People are getting hot and angry about censorship. Before we get started I need to point out that I am neither totally pro or anticensorship, I hold the view that for many problems in the world that “sunlight is the best disinfectant”. For example a free and open discussion of how the world will meet its needs for plastic, energy, petrol, drinking water and food is needed.

But at the same time we have a need to protect both society and individuals against information which has clear misuse potential. For example the exact security arrangements of the king of Sweden should not be made public, I hold the view that the less an assassin knows about the way in which the king is protected the less likely the assassin is to be able to harm the king. While some people might think that it does not matter if people know where you sleep and how many guards you have then they should consider the tale of monk who ran a antidrug program in the far east. He was very good at getting drug addicts to give up drugs, so successful that his life was under threat by those in the illegal drug industry.

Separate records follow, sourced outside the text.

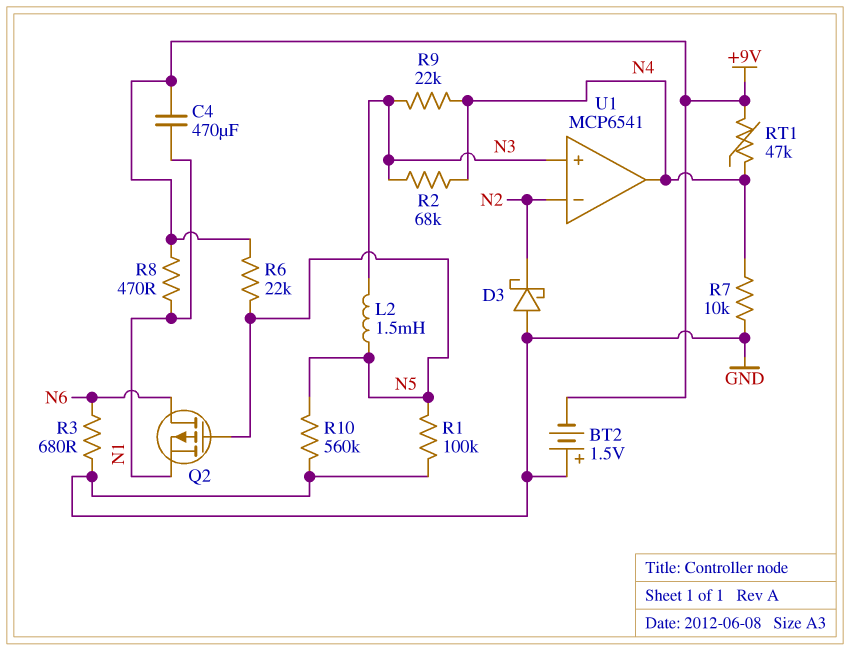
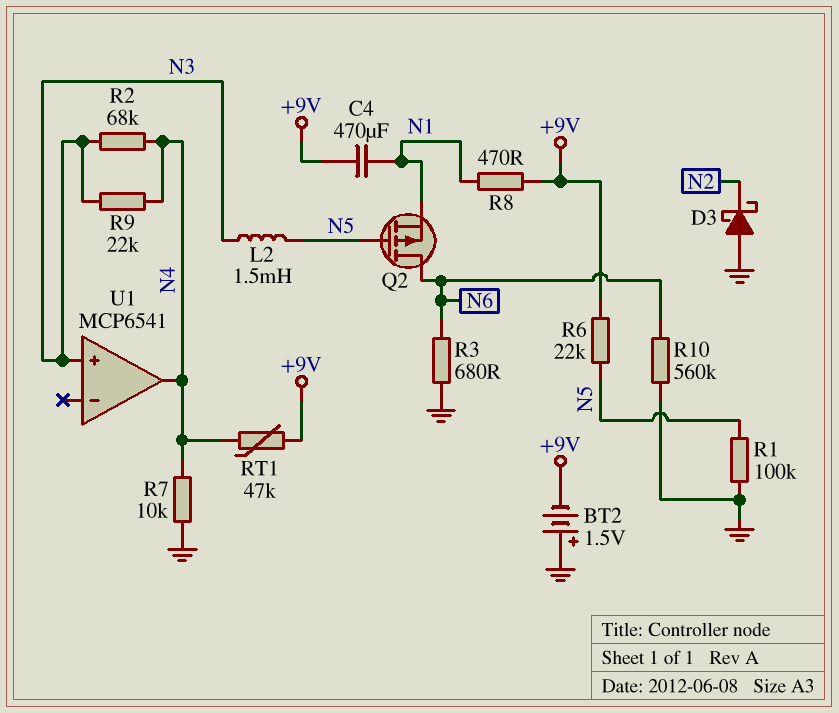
R10: 560k (GND, N5) -> 560k (GND, N6)
U1 pin in-: N2 -> none

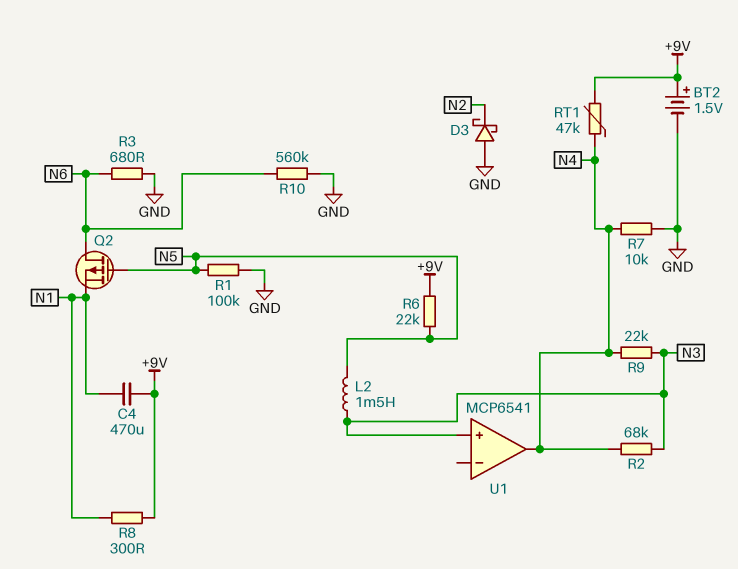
BT2: 1.5V (plus GND, minus +9V) -> 1.5V (plus +9V, minus GND)
R8: 470 (+9V, N1) -> 300 (+9V, N1)

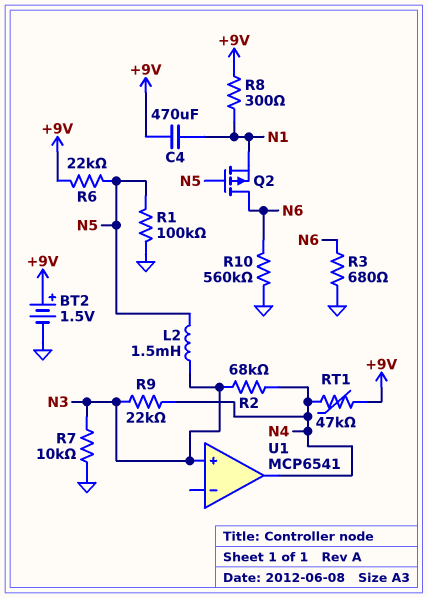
D3: schottky (A GND, K N2) -> none
R7: 10k (GND, N4) -> 10k (GND, N3)

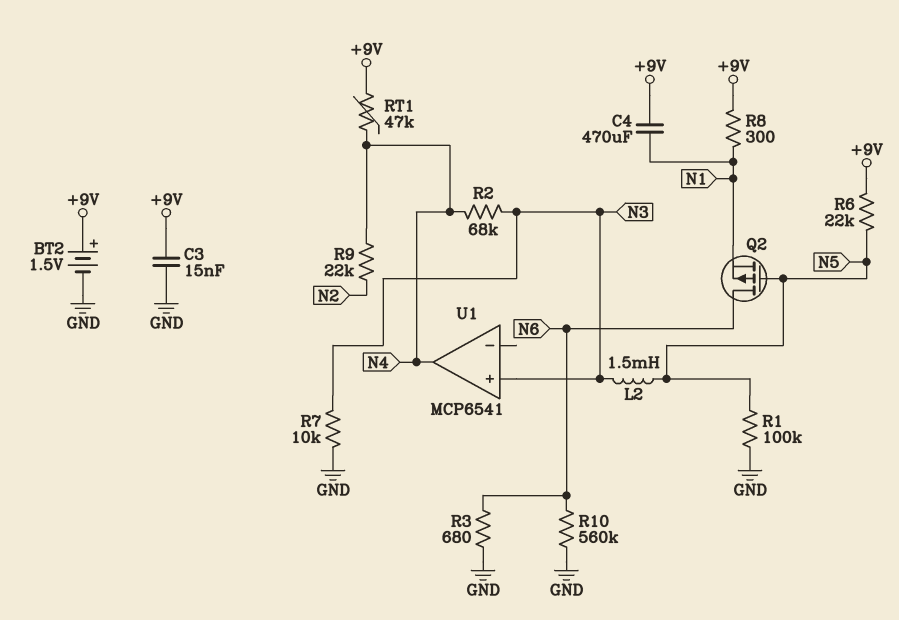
C3: none -> 15nF (+9V, GND)
R9: 22k (N3, N4) -> 22k (N2, N4)

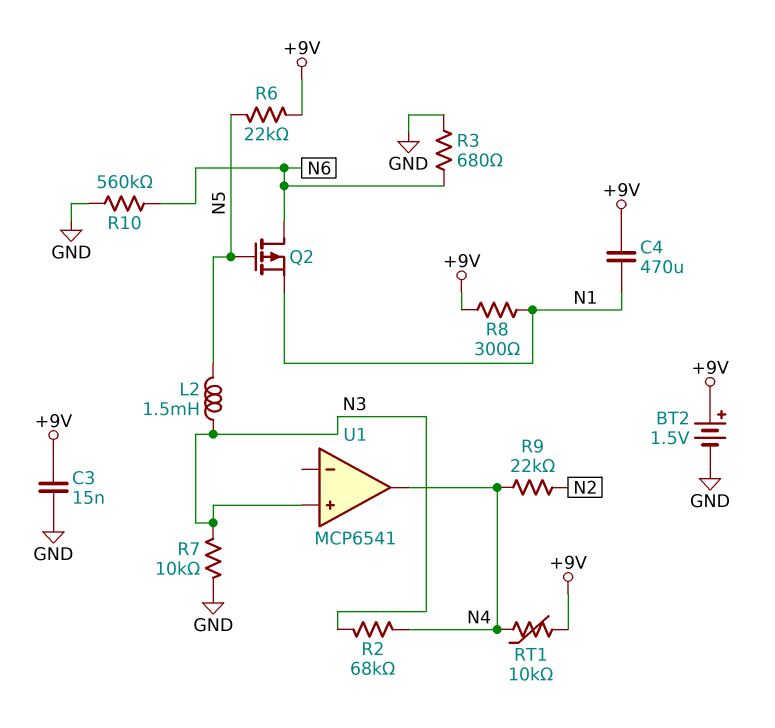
R1: 100k (GND, N5) -> none
RT1: 47k (+9V, N4) -> 10k (+9V, N4)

As a result he made it his habit to sleep in a different part of the monastery every night, this is clearly a quite reasonable precaution against being murdered. For this monk if his sleeping arrangements were leaked then his life could be in grave danger.

As well as information which has such clear misuse potential for the good of society we need to protect against some content which is bad for society as its release has the potential to harm the interests of people. For example the woman (Erin Andrews) in the USA sued a man (Michael David Barrett) who tampered with the peephole on her hotel room door before filming her in the nude. To me this is a clear case where Erin Andrews is in the right, she had a perfectly reasonable expectation that she could get changed in private in her hotel room and not be filmed by some perverted peeping tom who puts a film of you on the internet. I think it is quite reasonable for Erin to use criminal and civil law to prevent any further violation of her right to privacy by using what can be called “censorship”.

Also if you look at the sad sorry tale of Jane Longhurst, after very unpleasant death a man (Graham Coutts) was sent to prison for life. It was found that Mr Coutts had a very nasty porn addiction. He was in the habit of viewing porn which revolved around violent and degrading sex, the new UK law outlaws the worst forms of porn.

The author of ‘the joy of sex’ (Alex Comfort) joked that once the term “perverted sex” in a sex manual had the meaning of “sexual activity which the author of the book did not enjoy”, but he did state that some perversions are so harmful to society that they need to be outlawed. Now I suspect that some of my readers look at porn,  I sincerely hope none of them look at anything which would fall foul of sections 63 to 71 of the 2008 Criminal Justice and Immigration act.

Even if we assume that the majority of people can view this distasteful matter without turning into sexual criminals, it is possible that a minority of people after viewing such porn will be then more likely to commit a serious sexual crime. So I hold the view that to protect society we need to use censorship to prevent this dire porn being circulated in society. I am not alone in these views, the British Board of Film Classification have stated that they need to help to protect society from films which induce “moral harm“.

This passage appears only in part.